Cool idea - you could even have multiple hosts connect this way but
export one DECNET endpoint, i.e. run CTERM on Box A whilst FAL goes to
Box B, and MAIL to Box C :)
Are you trying to suggest something like NAT for DECnet?
I'm not sure how easy that would be to do in DECnet, as it works in some
different ways than IP that might cause problems doing this.
Reading through things a little more...
Are you actually talking now about implementing a DECnet stack on a machine in user mode?

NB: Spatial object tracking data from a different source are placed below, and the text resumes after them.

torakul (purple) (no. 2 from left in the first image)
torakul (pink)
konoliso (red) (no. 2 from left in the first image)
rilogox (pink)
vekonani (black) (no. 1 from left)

That is definitely not doable. You need atleast one part that talks raw ethernet, if you
want access to the local ethernet. And that part needs to run as root. No way around
that.
Normal user programs should of course not need to be running as root, nor much around in
the kernel, but there is nothing tricky about this. The DECnet stack is one process. Any
other program talking DECnet needs to talk to the DECnet stack. That can be done in a
number of ways. Unix sockets, TCP/IP sockets, shared memory, named pipes... Just pick
something.
The ugly part is that you'll need to write all the software to handle all the
protocols that sits on top of DECnet, such as a FAL listener, a FAL user client, CTERM
listener and client, NICE, PHONE, MAIL... The list goes on...

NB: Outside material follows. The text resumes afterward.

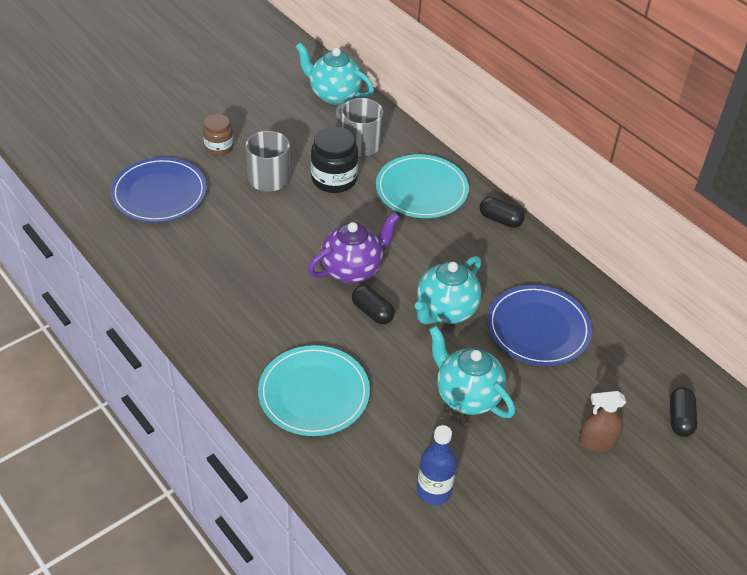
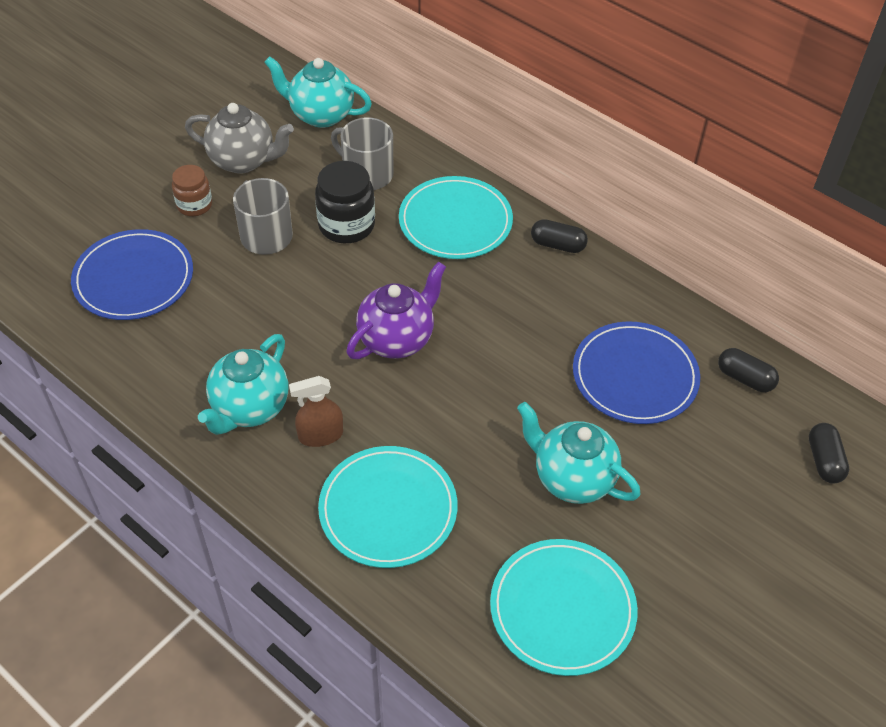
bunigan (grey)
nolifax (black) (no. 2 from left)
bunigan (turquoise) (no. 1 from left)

You'll probably want to write a library with all the DECnet library primitives so that
you have a nice API for the user level code to use. If you are lucky, the API in the
current implementation can be adapted to your new implementation, which will make it
possible to reuse a lot of code. I have not looked at how the current DECnet API looks
like in Linux.
Anyway, this is a different story than any potential problems with promiscuous mode...
And you still need to be root to play with ethernet.